Question : Why does an investor have to go through a special investment funds manager in order to buy mutual funds?
In other words, why can’t an investor buy mutual funds and manage it him/herself, as in the case of stocks/bonds or the similar?
investment funds

Best answer:

Answer by Mark L
Some mutual funds are only distributed to investors through brokerage firms. These mutual fund companies pay the brokerage firms a commission to market and sell their fund (these funds are called load funds). These mutual fund companies do this in order to use the large distribution network of brokerage firms instead of marketing and distributing the funds themselves. These mutual funds may have a restriction that an investor cannot purchase the fund except through a broker. This is to reward the broker and protect his commission.

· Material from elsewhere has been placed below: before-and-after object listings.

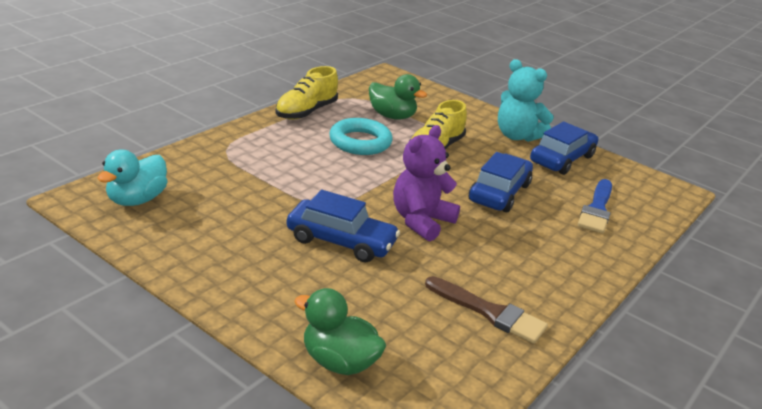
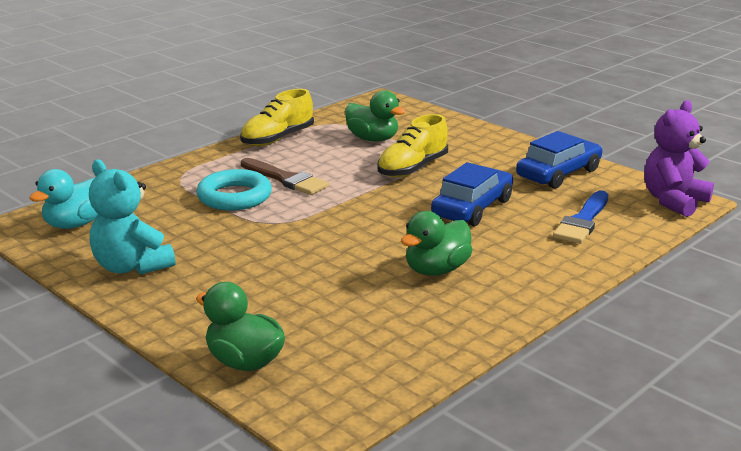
camera: 10 degrees right, 5 degrees down
(341, 241) = (279, 256): blue car -> none
(360, 142) = (329, 165): turquoise ring -> turquoise ring (234, 197)
(421, 221) = (373, 236): purple teddy bear -> purple teddy bear (673, 201)
(487, 259) = (436, 270): none -> green duck
(490, 312) = (423, 318): brown brush -> brown brush (286, 179)
(517, 136) = (512, 153): turquoise teddy bear -> turquoise teddy bear (131, 266)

There are many no-load mutual funds that can be purchased without paying a sales commission to a broker. Some mutual fund families, like T Rowe Price, sponsor mutual funds. You can open an account with TRowe and purchase their funds without paying a sales charge, however, you still have to pay an annual management fee to TRowe so that they can manage the fund’s investments and pay the fund manager and the cost of running the fund, including advertising and marketing costs. Also, some of the discount brokerage firms, like Etrade, will allow you to purchase some mutual funds without paying a sales commission. Others can be purchased by paying a small fee. At Etrade, Schwab and Fidelity (and other firms), you can buy and manage your mutual funds, just like stocks.
Since all financial products are risky and could lead to a complete loss of your money, the law requires that all brokerage firms insure that their customers have certain basic knowledge before allowing them to buy financial products. They do this by requiring that each account holder complete an account application where you have to disclose your finances, your experience in the stock market, and most importantly, your risk tolerance. Certain restrictions can be placed on a holder’s account (and the account holder’s positions are reviewed) to make sure that the account holder does not invest in risky products and then blame the brokerage firm if he loses all his money. These restrictions are referred to as the suitability rules.